All right, I'll say it. It's been a sweet forever. But Christmas vacation wasn't over until last week, and then I had to catch up on everyone else's blogs. Which took a looong time. Thanks for being moderately to extremely dedicated to your blog and your readers, everyone. Way to make me feel like a heel. Oh well. What can I do but aim for better from now on.
I could tell you about our beach vacation, wherein I purchased many things on sale at J. Crew outlets and also a fire alarm forced us to stand outside in the cold just minutes after midnight on New Years. Or I could tell you about my aging Granny and our family theory on how growing old makes you not care if what you say is nasty or hurtful. I could talk about All The Football Games and Speculation About Football Games and Analysis of Football Games I've had to endure lately. I could tell you about how one of my best friends got a job in the building behind mine, or how my dad retired, or about these fabulous chairs I found on craigslist that I desperately want. But I'll tell you what's on my mind. It's the Twilight series. Somebody help me. I can't quit reading. I don't even like the writing that much. It's just sort of plain. And the dialogue is often forced and awkward and I spend a lot of time thinking enough with the paragraph-long descriptions of the weather and the scenery and the trees and the dang rain already, can we please have some more mediocre dialogue? I'm pretty sure the books could actually be about half the length without sacrificing any substance. Still I read, though. And I won't lie, I'm more than a little intrigued by the notion of becoming a vampire myself. I'm already alarmingly pale.

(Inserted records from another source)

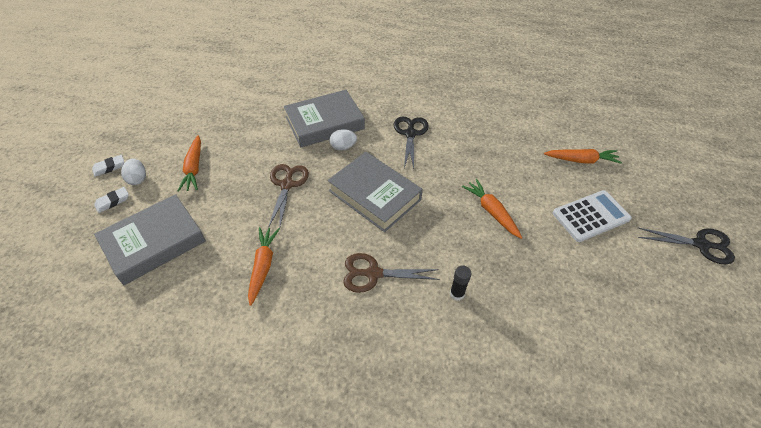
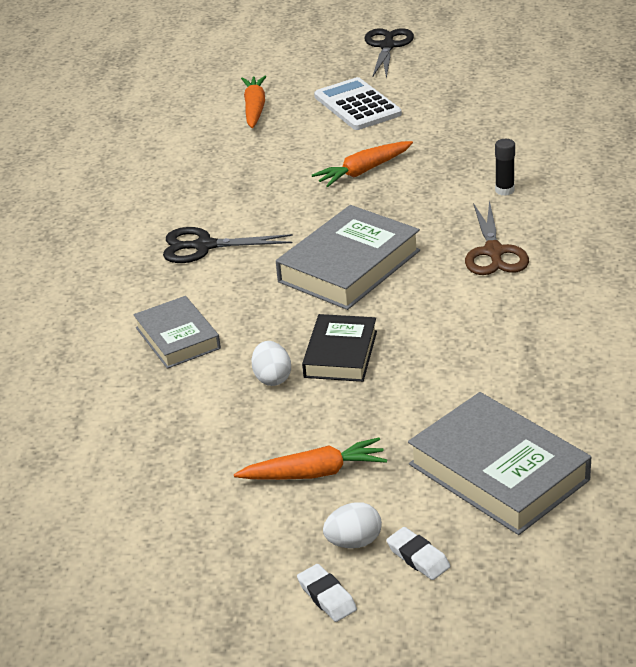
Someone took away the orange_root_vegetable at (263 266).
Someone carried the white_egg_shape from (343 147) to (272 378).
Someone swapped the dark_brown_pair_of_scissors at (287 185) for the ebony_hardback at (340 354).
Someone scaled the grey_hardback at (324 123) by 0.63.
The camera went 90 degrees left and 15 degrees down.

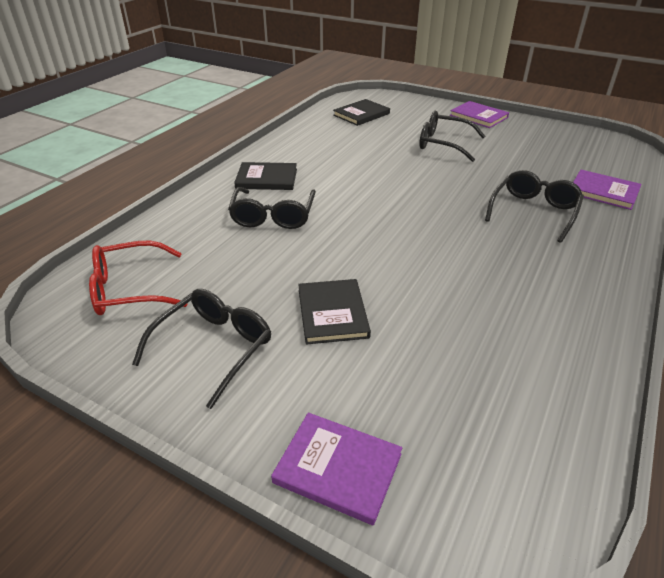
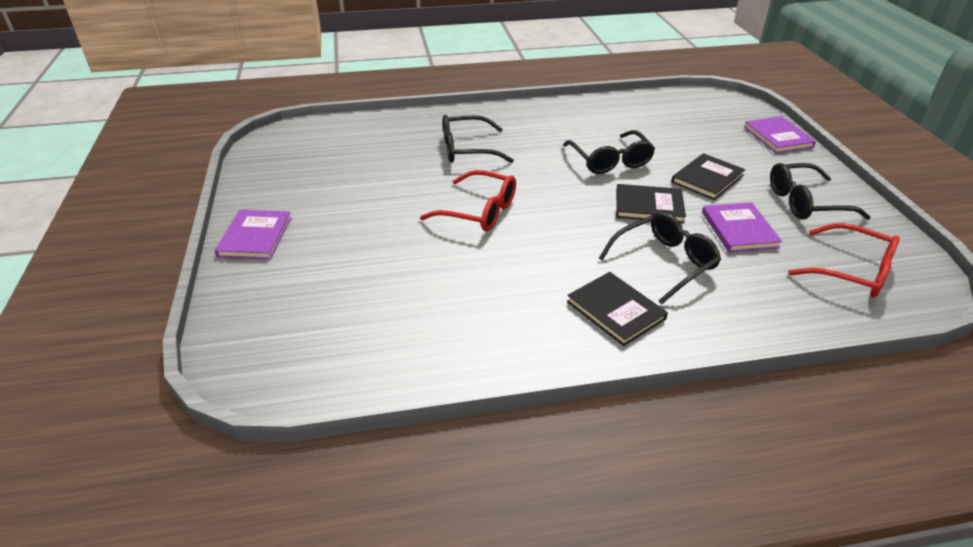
Someone put down the scarlet_spectacles at (479 211).
Someone carried the ebony_hardback from (361 114) to (649 206).
Someone carried the ebony_spectacles from (443 144) to (610 161).
Someone carried the violet_hardback from (603 192) to (739 229).
The camera went 130 degrees left and 0 degrees up.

Ordinarily I tend to read children's and adolescent literature. It's always the first section I go to in a bookstore, the children's. They don't mess around, those authors. Lemony Snicket, Roald Dahl, Louis Sachar, Jerry Spinelli. The books are so quenchy. And they don't get all bogged down in page after page of 20-adjective descriptors of every single thing. Students are always taught to be descriptive and specific and give as many details as you can, and frankly I think that better advice is to be entertaining, for heaven's sake, and if you can do it in five words instead of five hundred (I'm talking to you, Mr. Grapes of Wrath. It's really dusty, we get it already!), then God bless you. I'm not too proud to admit I skim right over those lengthy description paragraphs to get to the talkin. Hear me, Stephanie Meyers? I did. I skipped RIGHT OVER all that nonsense about the rain or the truck or his perfect skin and trembly hands.
Tell me this does not make me a lazy old Philistine.